To acquire panoramic video sequences, we have developed two types of Double-Mirror-Pyramid cameras that capture up to 360-degree fields of view at high-resolution. The first one, A Single View Double-Mirror-Pyramid Panoramic Camera, acquires a single sequence from one viewpoint, whereas the second, A Multiview Double-Mirror-Pyramid Panoramic Camera, provides multiple video sequences each taken from a different viewpoint, e.g. stereo sequences for 3D viewing. Both of these cameras belong to the family of pyramid cameras.
MULTI-VIEW DOUBLE MIRROR PYRAMID PANORAMIC CAMERAS
Panoramic images and video are useful in many applications such as special effects, immersive virtual reality environments, and video games. Among the numerous devices proposed for capturing panoramas, mirror pyramid-based camera systems are a promising approach for video rate capture, as they offer single-viewpoint imaging, and use only flat mirrors that are easier to produce than curved mirrors. Past work has focused on capturing panoramas from a single viewpoint. In this work, we have extended our work on the Double Mirror Pyramid Panoramic Camera, that acquires panoramic images from a single viewpoint, to multiple viewpoints.
Mirror Pyramid Cameras
A mirror pyramid consists of a set of flat mirror faces arranged around an axis of symmetry, inclined to form a pyramid. By strategically positioning a number of conventional cameras around a mirror pyramid, the viewpoints for the individual cameras? mirror images can be colocated at a single point within the pyramid, effectively forming a virtual camera with a wide field of view. Mirror pyramid-based panoramic cameras have a number of attractive properties, including
- single-viewpoint imaging
- high resolution
- video rate capture
Currently existing designs realize a single viewpoint within each mirror pyramid. In order to capture panoramas from multiple viewpoints with these designs, the entire physical setup would need to be relocated or duplicated. The former solution lacks the capability of video rate imaging, and the latter leads to bulky designs due to the multiple mirror pyramids.

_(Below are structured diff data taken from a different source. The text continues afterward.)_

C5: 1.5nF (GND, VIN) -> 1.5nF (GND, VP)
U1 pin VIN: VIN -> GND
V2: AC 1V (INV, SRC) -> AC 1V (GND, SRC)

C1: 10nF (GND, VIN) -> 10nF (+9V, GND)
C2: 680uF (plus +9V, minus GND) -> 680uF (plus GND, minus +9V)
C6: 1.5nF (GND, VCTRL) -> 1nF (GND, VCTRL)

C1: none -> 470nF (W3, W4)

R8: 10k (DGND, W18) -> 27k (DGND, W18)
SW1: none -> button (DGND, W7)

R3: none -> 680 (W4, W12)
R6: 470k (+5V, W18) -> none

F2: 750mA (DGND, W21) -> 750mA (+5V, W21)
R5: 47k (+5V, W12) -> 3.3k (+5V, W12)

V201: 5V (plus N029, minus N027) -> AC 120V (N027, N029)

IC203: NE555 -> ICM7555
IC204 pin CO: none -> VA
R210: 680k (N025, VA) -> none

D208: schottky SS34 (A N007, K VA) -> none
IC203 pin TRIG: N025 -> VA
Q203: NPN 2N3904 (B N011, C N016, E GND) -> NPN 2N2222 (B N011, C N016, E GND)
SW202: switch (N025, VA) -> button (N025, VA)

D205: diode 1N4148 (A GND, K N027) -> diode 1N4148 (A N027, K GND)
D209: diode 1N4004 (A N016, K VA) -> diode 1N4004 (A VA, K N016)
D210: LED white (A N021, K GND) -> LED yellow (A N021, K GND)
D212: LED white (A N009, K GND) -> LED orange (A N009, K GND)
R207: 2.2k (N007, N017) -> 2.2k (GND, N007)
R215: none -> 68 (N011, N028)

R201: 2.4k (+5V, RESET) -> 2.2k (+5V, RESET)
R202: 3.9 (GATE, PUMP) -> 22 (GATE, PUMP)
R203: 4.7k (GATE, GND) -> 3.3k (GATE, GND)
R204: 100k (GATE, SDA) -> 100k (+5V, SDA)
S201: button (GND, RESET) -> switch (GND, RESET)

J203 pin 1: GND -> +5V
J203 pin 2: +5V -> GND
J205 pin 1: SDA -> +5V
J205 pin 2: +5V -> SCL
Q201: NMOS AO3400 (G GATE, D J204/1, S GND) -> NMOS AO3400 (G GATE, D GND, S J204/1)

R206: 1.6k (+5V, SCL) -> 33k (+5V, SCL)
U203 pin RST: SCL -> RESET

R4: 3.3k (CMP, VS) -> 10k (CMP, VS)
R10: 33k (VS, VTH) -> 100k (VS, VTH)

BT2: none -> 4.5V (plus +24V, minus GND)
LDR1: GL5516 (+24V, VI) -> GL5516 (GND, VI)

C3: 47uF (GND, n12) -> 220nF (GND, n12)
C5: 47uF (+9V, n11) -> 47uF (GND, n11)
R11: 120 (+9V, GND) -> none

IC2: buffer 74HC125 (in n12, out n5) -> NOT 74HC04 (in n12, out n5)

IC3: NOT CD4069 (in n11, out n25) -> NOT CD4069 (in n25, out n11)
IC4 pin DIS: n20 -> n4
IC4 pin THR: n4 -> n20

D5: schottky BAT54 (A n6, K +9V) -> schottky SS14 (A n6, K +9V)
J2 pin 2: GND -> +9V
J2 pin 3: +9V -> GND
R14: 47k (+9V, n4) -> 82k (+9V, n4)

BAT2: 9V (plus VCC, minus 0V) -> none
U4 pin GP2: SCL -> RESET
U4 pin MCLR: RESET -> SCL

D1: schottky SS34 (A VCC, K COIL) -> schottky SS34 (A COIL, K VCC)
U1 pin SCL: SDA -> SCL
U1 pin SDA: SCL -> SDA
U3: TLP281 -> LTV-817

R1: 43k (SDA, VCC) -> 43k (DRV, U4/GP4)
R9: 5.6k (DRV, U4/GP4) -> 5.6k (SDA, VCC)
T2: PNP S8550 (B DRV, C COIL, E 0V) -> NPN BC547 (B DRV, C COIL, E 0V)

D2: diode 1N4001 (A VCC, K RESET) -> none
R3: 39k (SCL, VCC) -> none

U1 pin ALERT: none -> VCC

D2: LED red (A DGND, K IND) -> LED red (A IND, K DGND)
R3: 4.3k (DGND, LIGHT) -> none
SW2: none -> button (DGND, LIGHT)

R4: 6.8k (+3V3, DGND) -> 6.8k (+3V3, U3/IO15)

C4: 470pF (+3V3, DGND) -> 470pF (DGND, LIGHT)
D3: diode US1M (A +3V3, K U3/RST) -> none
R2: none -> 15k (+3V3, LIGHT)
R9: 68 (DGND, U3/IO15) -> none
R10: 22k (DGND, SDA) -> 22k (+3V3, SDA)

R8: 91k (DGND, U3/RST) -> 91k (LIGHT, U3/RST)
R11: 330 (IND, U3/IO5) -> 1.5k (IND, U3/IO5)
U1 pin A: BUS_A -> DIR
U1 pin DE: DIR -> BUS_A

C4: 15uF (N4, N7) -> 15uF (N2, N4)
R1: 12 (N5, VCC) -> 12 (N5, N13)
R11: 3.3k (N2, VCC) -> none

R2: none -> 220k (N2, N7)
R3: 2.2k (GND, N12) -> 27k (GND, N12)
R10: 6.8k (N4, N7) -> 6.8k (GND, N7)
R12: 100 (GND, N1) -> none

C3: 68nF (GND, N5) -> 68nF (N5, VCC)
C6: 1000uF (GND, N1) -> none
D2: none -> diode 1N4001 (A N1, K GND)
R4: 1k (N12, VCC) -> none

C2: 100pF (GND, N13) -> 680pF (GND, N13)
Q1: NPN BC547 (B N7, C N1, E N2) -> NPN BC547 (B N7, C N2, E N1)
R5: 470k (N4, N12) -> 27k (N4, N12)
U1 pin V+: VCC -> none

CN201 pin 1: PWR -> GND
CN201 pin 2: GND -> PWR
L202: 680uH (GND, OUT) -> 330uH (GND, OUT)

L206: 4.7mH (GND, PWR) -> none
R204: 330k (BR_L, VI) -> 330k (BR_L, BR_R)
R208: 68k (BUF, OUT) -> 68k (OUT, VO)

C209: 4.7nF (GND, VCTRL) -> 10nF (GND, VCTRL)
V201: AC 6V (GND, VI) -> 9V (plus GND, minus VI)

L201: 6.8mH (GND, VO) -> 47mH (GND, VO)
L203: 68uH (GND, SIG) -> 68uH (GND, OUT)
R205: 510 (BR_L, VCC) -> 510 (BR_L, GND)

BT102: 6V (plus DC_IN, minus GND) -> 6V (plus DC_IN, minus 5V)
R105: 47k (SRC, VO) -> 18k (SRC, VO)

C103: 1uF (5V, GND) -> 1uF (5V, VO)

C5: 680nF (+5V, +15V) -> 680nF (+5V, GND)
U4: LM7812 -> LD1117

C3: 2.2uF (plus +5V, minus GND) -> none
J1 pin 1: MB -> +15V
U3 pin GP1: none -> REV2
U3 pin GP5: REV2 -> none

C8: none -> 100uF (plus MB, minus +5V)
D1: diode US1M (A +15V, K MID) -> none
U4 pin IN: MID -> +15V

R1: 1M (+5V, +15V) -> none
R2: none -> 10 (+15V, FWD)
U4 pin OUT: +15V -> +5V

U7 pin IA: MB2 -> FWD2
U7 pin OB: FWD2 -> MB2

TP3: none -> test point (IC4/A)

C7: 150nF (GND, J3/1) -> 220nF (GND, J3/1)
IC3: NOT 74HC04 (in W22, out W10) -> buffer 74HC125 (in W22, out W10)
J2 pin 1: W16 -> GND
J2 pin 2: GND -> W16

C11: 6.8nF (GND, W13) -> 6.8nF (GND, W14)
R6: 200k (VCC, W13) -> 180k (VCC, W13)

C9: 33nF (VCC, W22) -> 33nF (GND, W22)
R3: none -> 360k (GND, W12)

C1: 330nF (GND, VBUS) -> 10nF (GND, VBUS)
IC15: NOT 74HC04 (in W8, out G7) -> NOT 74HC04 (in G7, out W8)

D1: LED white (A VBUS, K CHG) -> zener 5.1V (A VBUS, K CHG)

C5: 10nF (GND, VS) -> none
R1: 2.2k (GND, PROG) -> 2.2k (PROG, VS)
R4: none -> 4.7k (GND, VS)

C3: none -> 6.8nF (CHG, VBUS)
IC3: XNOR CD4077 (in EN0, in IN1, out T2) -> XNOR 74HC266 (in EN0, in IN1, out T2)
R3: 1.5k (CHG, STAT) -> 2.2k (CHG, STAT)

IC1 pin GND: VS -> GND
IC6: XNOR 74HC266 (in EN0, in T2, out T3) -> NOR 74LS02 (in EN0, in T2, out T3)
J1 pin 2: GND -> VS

Multiview Double Mirror Pyramid Cameras
We have extended mirror pyramid panoramic camera to a generalized design that accommodates multiple viewpoints. Each viewpoint is the common mirror image of the optic points of a set of physical cameras located outside the pyramid and together they yield a seamless panoramic image. Each camera set yields a panoramic image from its associated viewpoint. The result is simultaneous, multiview, panoramic, video rate imaging with a compact design. Using a double mirror pyramid, i.e., two pyramids back to back with a shared base, helps double the height of the visual field in a manner similar to monocular imaging in our Double Mirror Pyramid Panoramic Camera. The resulting set of panoramic images can be used for stereo analysis or stereo viewing.
Figure 1. Variation in the physical camera position with viewpoint position. (a) Viewpoint is centered within four-sided pyramid, shown with the corresponding eight camera positions. (b) Translated viewpoints marked A, B, and C are shown with correspondingly marked physical camera positions. (c) Same as (b), but for a mirror pyramid having a large number of faces, to show how the shape changes as the viewpoint translates.
Figure 2. The experimental two-view panoramic camera shown with only four sensors. (a) A schematic showing double mirror pyramid with the four physical cameras associated with two faces, two per face each corresponding to one of the two viewpoints. (b) The physical implementation with four sensors (conventional cameras) whose reflections can be seen inside the two associated mirror faces.
Figure 3. (a) The four images captured by the four sensors (conventional cameras). (b) The mosaic of four images. These mosaic will be 360-degree wide when all physical cameras are present instead of just the four used here.
- K.-H. Tan, H. Hua and N. Ahuja, Multiview Panoramic Cameras Using Mirror Pyramids, IEEE Transactions on Pattern Analysis and Machine Intelligence, Vol. 26, No. 7, July 2004, 941-946.